What to return from a Ruby method?

Let's say we are modelling London's Boris Bikes system in Ruby.

Here's a typical method that we might have in our DockingStation class (N.B. @bikes is an array):

def dock(bike)  
  fail 'Docking station full' if full?

  @bikes << bike
end  

Seems harmless enough right? But there is a subtle problem.

The command-query separation principle states that a method should either perform an action or return a value to the caller, but not both. dock is a command, so it's easy to overlook that it also returns a value. Because all Ruby methods return a value. In this case dock implicitly returns the result of the last line evaluated in the method: @bikes << bike.

In a Ruby array, the shovel method (<<) returns the array on which it is called. So in our case, @bikes << bike evaluates to @bikes. So dock implicitly returns @bikes.

Uh oh. We've just exposed the internal implementation of our bikes collection. He he, I can now fill up my docking station with elephants (N.B. docking_station is an instance of DockingStation):

bikes = docking_station.dock(Bike.new)  
100.times do  
  bikes << 'Elephant!'
end  

To prevent this, we need to ensure a different value is returned from the dock method. But which value? There are four reasonable candidates:

  • nil because this is a command method and the return value should be irrelevant.
  • true to convey that the bike was successfully docked.
  • bike as this is the object that was docked.
  • self which enables method chaining and might be considered a reasonable default.

While nil seems like a reasonable candidate (as it's as close as you can get to void in Ruby), on closer consideration, nil is falsey, so the following naive conditional would fail:

if docking_station.dock(Bike.new)  
  # some action conditional on successfully docking a bike
end  

Of course, the above is a code smell, but it's entirely possible.
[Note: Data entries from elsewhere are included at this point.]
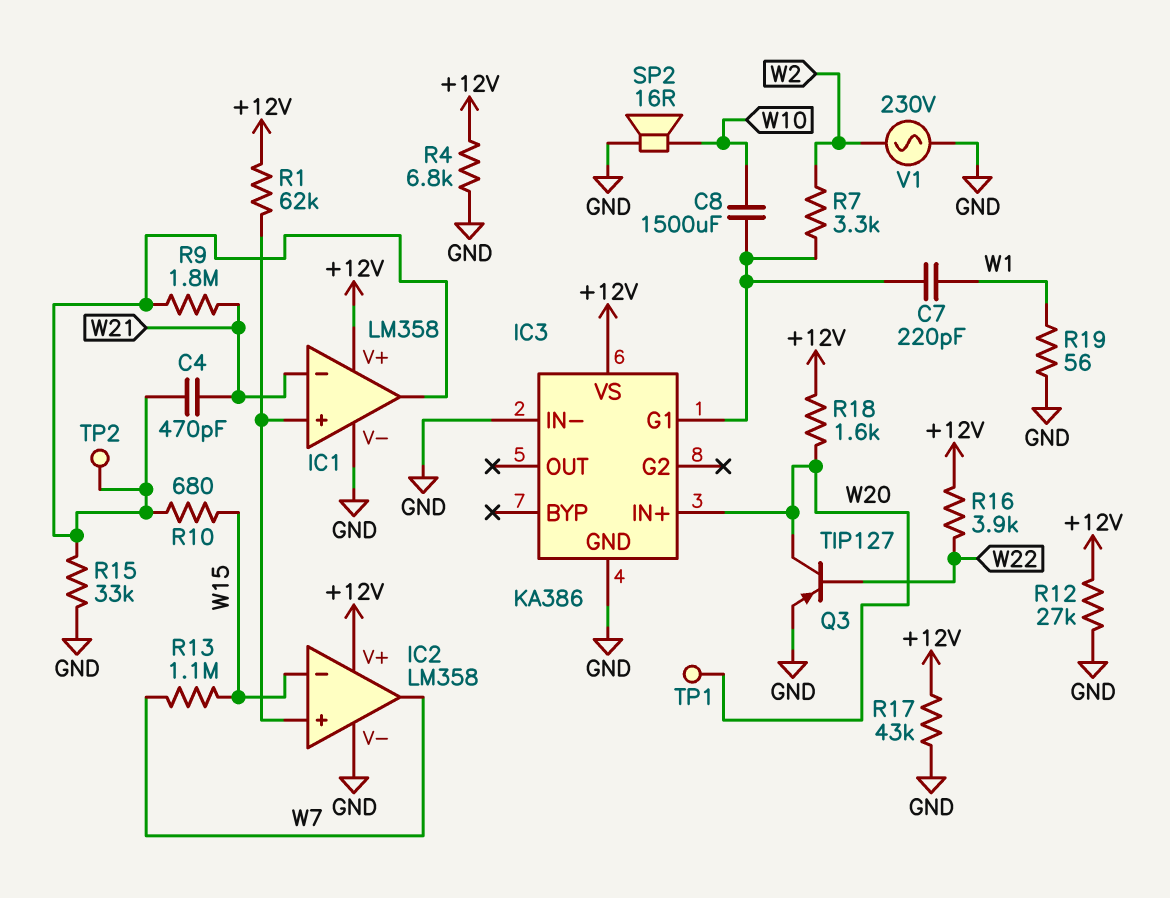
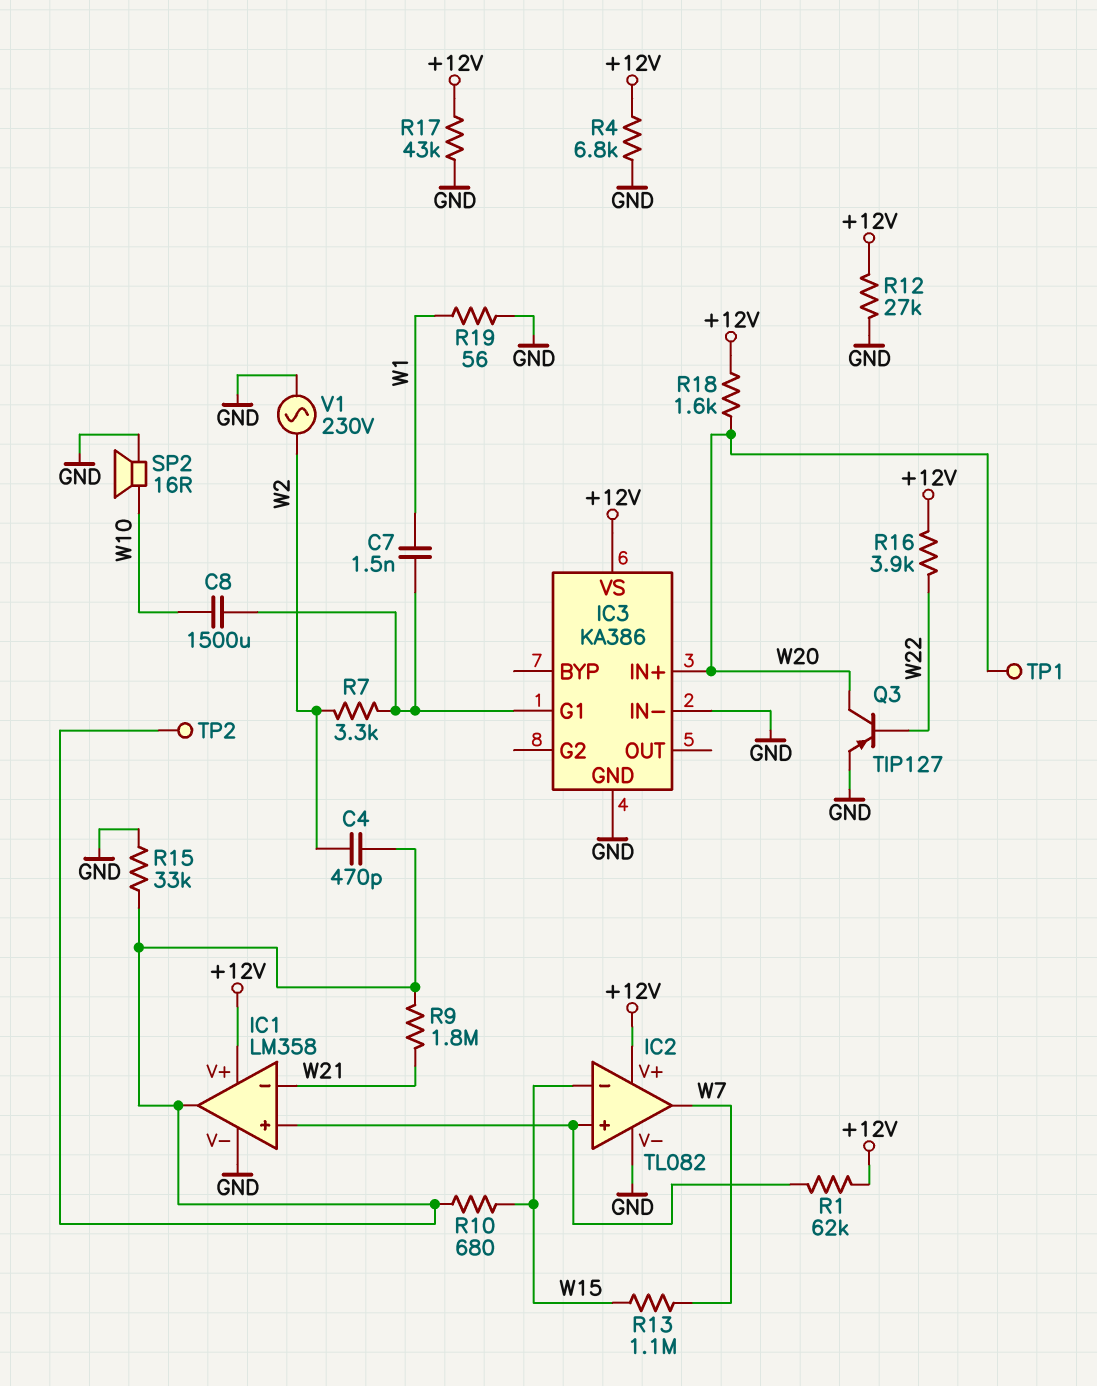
C4: 470pF (IC1/out, W21) -> 470pF (IC1/out, W2)
C7: 220pF (IC3/G1, W1) -> 1.5nF (IC3/G1, W1)
IC2: LM358 -> TL082

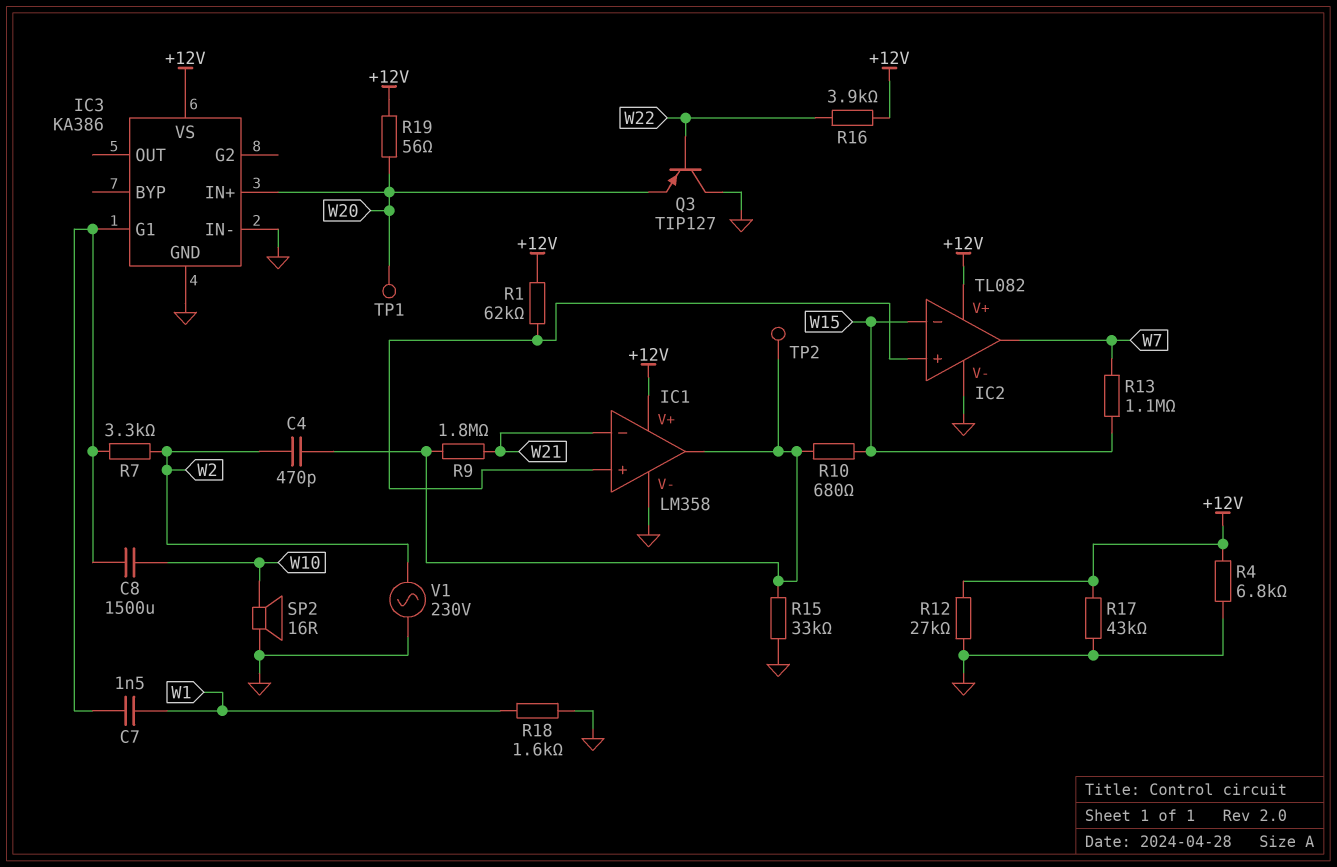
Q3: PNP TIP127 (B W22, C W20, E GND) -> PNP TIP127 (B W22, C GND, E W20)
R18: 1.6k (+12V, W20) -> 1.6k (GND, W1)
R19: 56 (GND, W1) -> 56 (+12V, W20)

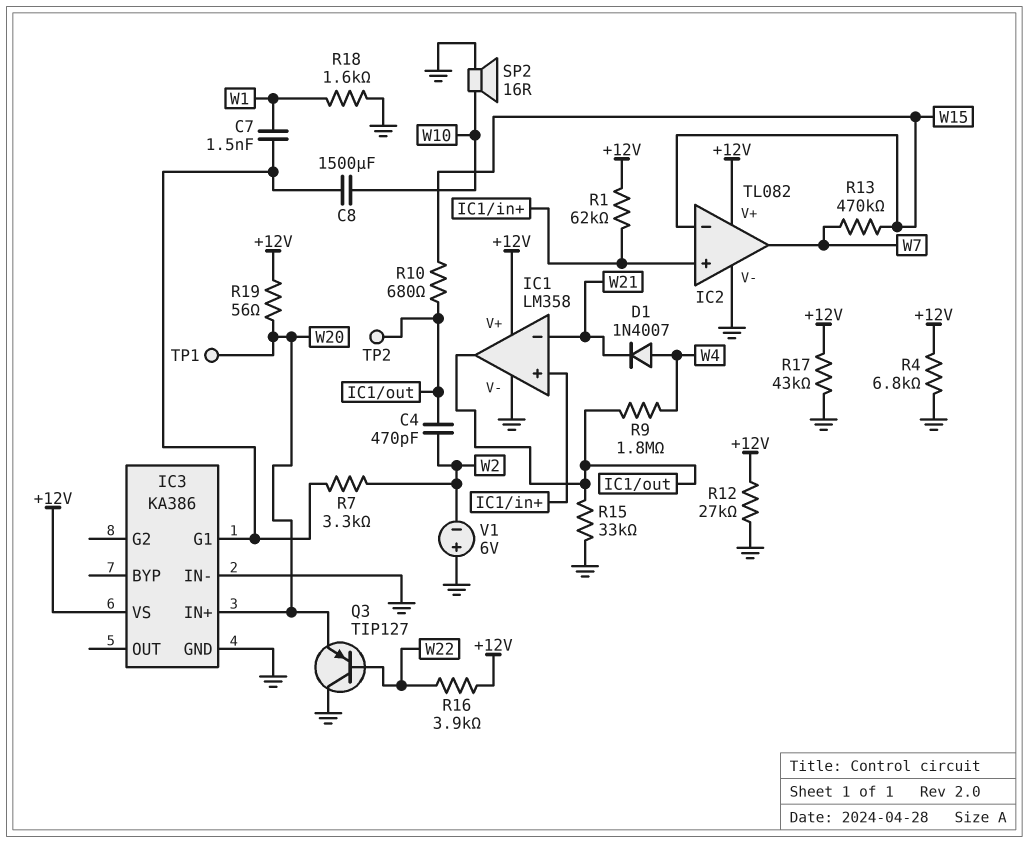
D1: none -> diode 1N4007 (A W4, K W21)
R9: 1.8M (IC1/out, W21) -> 1.8M (IC1/out, W4)
R13: 1.1M (W7, W15) -> 470k (W7, W15)
V1: AC 230V (GND, W2) -> 6V (plus GND, minus W2)

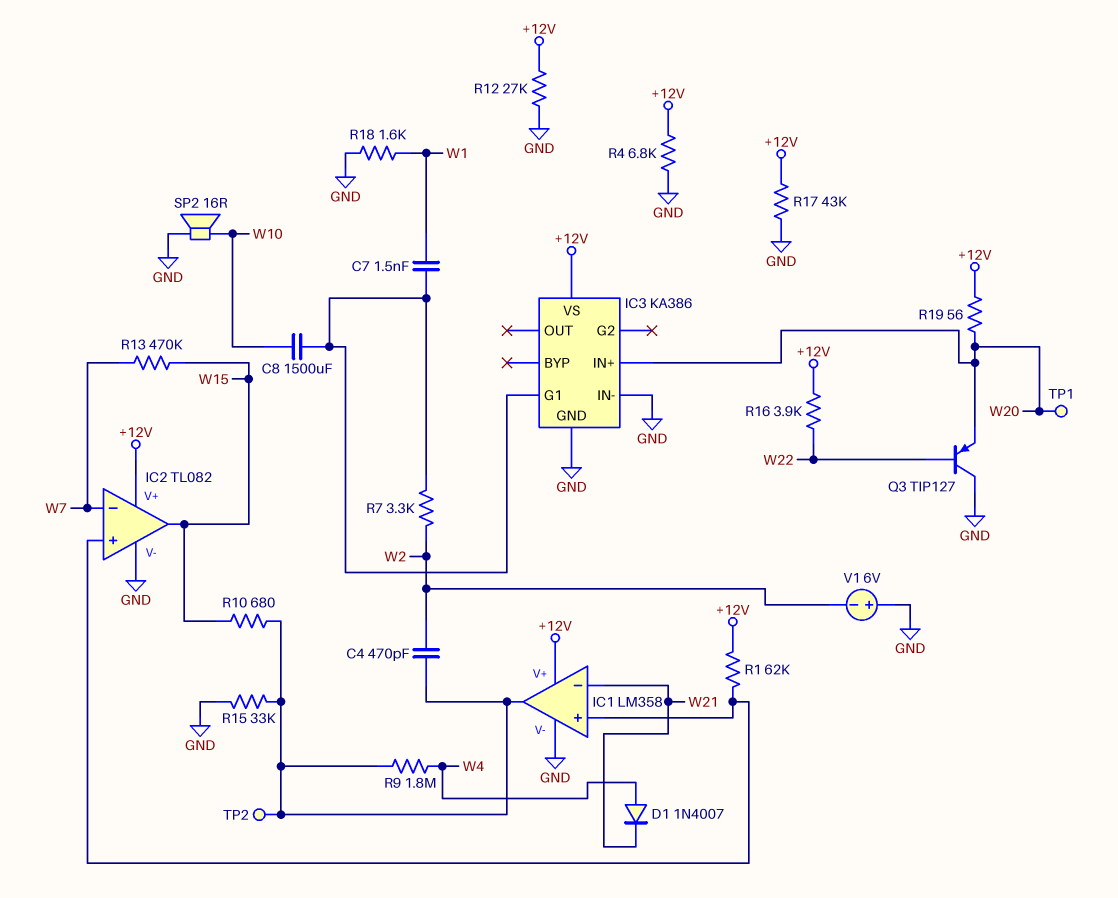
IC2 pin in-: W15 -> W7
IC2 pin out: W7 -> W15

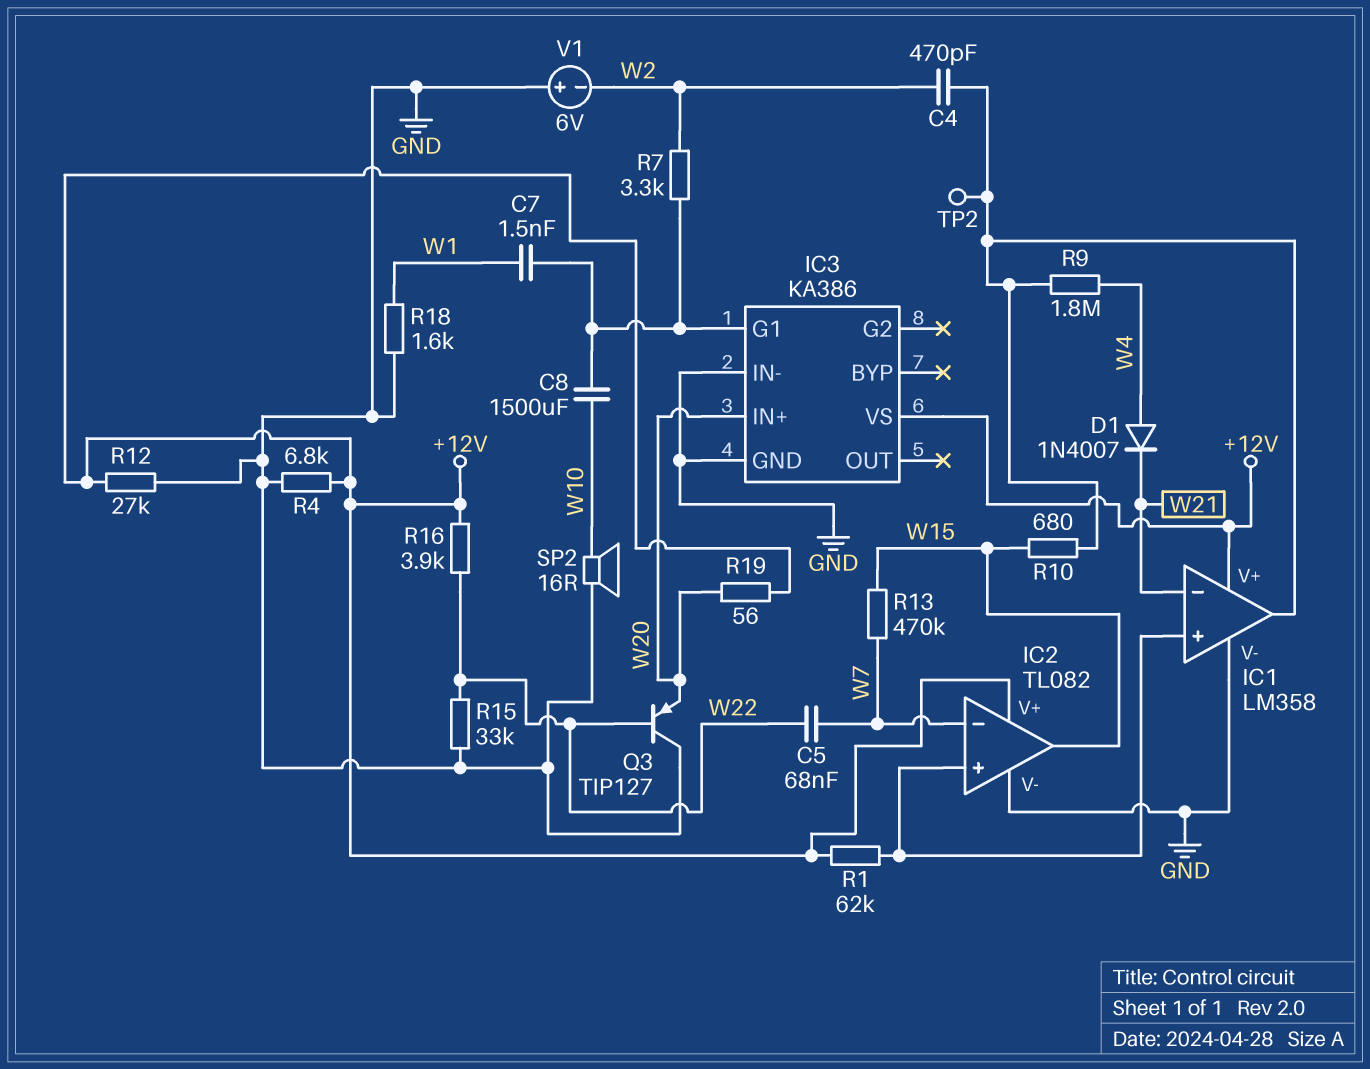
C5: none -> 68nF (W7, W22)
R15: 33k (GND, IC1/out) -> 33k (GND, W22)
R17: 43k (+12V, GND) -> none
TP1: test point (W20) -> none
For the reason stated above, true might be a better choice. Indeed, it seems helpful to convey that the dock was successful. However, this introduces another subtle design smell. In the case that a bike cannot be docked (e.g. the docking station is full), an exception is raised. In the case that a bike can be docked, we return true. This is inconsistent.

This introduces another ideological debate about whether raising an exception in this case is also a design smell. Preventing bikes from being docked into a full docking station is domain logic and therefore not exceptional. Whichever argument you subscribe to, it's clear that a method which returns true, should conversely return false. Personally, I'm happy that dock raises an exception when the station is full. In the domain, docking a bike into a full docking station is not defined, so I do consider it exceptional. However it is only acceptable if we also provide an opportunity to avoid the exception by testing the docking station first; which we can do with full?.

That leaves us with bike and self.

The argument in favour of bike is twofold:

  • This is the default behaviour of attr_accessor (or attr_writer) in Ruby. When calling an attribute setter in Ruby, the method returns the new value of the attribute (which is the passed parameter). So for example, in IRB (given a class Test with a name attribute):
> test = Test.new
=> #<Test:...>
> test.name = 'Ben'
=> "Ben"
> test.name = :some_value
=> :some_value
  • It provides some convenience in our tests.

instead of:

bike = Bike.new  
docking_station.dock bike  
expect(docking_station).to include bike  

we can have:

bike = docking_station.dock Bike.new  
expect(docking_station).to include bike  

The argument against appeals to methods with multiple arguments; which one should be returned? Perhaps all of them should be? But that's getting messy.

Finally, we could return self. This allows us to chain methods for convenience:

docking_station.dock(Bike.new).dock(Bike.new)  

I'm undecided which of bike or self I prefer. Clearly, any of the four options is better than returning the internal array, but I'll leave the choice of which to you.